Gardens, plants, and people - news and views from a community gardener


Sunday, 19 September 2010

Bitter blackberries?

I've just got back from a week's holiday on the North coast of Norfolk, a new landscape for me -  sand dunes, long sandy beaches, and a distinctive vernacular architecture of flint and brick.  More of Norfolk another day!


Whilst away I was bemused by an article in Guardian (7 September, Patrick Barkham) - 'And Now for a Very Peculiar Autumn' . I don't know where Patrick lives, or when he starts his Autumn calendar, but by my reckoning we were only 7 days into Autumn when the article was published. And whilst the article bemoaned the 'season of unripened fruit, sour blackberries, and piddling conkers' it said nothing of the magnificence of the late summer harvest we have had this year.
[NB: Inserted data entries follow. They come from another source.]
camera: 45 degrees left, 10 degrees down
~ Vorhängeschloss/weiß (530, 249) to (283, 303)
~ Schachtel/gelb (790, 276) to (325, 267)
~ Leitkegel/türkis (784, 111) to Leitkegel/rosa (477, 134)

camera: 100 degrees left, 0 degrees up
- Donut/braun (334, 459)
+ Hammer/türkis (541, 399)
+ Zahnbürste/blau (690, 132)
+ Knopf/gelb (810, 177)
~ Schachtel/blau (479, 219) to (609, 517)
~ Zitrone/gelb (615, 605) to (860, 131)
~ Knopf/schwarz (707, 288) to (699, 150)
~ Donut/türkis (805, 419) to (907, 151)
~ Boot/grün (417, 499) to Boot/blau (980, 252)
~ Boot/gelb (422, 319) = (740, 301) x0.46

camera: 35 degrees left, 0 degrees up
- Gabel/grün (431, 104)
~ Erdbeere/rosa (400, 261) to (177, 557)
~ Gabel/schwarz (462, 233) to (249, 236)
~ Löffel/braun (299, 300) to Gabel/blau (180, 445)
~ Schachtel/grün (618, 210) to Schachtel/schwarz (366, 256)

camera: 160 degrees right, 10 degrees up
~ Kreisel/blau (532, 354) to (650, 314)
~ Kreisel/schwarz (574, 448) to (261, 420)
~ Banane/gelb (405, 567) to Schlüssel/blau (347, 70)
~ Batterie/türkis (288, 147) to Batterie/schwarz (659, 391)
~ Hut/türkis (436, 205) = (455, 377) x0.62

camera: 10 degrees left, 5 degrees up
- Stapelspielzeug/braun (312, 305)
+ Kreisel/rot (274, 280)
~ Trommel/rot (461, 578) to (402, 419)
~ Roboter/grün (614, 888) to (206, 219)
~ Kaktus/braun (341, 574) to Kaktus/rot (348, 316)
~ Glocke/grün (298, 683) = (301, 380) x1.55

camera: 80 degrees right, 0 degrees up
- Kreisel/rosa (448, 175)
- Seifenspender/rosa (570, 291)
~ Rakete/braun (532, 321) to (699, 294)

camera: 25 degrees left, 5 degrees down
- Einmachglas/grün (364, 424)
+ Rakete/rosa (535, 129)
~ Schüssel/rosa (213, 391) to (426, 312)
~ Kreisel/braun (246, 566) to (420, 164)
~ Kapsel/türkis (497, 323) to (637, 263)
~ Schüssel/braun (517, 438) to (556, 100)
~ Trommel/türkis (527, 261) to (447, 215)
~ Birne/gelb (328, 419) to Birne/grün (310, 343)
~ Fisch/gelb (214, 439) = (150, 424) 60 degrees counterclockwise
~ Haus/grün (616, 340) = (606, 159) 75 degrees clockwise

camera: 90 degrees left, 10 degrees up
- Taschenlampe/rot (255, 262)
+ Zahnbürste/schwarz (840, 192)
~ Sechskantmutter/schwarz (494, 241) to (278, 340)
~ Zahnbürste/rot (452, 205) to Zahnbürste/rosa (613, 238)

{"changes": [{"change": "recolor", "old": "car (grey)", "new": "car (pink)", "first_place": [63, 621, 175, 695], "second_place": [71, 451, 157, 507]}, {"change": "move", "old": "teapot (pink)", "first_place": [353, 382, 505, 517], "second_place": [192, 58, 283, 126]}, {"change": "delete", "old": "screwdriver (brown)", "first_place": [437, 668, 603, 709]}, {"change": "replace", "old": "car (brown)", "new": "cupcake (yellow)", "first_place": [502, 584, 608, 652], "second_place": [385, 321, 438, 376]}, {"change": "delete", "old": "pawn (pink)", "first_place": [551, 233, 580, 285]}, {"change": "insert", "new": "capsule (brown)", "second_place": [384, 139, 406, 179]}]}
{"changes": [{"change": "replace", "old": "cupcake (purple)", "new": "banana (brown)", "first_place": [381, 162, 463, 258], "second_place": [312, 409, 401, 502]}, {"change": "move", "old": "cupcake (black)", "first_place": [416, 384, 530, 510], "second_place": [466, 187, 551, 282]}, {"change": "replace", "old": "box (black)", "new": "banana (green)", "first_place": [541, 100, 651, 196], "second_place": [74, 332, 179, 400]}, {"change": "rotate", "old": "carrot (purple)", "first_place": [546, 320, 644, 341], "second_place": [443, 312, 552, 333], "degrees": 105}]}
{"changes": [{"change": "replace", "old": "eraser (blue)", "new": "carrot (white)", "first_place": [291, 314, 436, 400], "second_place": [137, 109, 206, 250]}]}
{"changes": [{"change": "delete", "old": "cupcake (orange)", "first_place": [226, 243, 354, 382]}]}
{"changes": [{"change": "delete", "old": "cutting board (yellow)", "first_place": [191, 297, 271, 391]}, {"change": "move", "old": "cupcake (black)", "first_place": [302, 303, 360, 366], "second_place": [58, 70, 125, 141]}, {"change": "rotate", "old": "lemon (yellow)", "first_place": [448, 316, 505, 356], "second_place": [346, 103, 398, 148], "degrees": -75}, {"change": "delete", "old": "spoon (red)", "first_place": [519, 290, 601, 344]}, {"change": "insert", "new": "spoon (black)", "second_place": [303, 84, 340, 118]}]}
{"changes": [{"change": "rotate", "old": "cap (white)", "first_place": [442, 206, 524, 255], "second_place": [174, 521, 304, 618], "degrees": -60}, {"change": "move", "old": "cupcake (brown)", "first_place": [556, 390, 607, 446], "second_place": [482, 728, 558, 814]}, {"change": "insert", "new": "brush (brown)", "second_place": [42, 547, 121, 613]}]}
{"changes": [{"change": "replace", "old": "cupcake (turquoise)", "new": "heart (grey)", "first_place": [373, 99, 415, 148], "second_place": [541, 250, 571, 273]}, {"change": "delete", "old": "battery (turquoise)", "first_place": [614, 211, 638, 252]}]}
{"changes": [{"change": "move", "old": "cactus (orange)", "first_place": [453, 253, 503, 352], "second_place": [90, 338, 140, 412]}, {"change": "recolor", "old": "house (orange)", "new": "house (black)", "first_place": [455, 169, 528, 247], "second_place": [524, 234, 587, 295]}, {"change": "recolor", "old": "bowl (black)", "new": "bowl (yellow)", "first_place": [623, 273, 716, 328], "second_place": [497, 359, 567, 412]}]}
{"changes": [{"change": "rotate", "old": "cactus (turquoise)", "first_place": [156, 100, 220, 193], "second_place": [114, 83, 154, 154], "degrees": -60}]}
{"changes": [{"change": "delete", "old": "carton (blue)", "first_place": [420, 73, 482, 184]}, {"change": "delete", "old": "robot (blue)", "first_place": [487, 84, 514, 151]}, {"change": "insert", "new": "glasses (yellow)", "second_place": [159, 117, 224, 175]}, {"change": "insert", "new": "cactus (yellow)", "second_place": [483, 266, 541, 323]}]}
It's been an August of fruits and berries such as I can scarcely remember - plums, damsons and cherries dripping off the trees and coating the footpaths and lanes, sloes and hips bursting from the hedgerows, rowanberries, berberis, and argusier berries colouring the trees and bushes with jewel like intensity.















If we were living 500 years ago I'm sure this would have been remembered as a great year for free food, a summer and autumn to fill our cupboards with jams and fruit cheeses, syrups, pickles and dried fruits to shore us up against winter cold and the early hungry gap.

But yes, I admit, some of the blackberries have been bitter! But there's plenty of autumn left yet.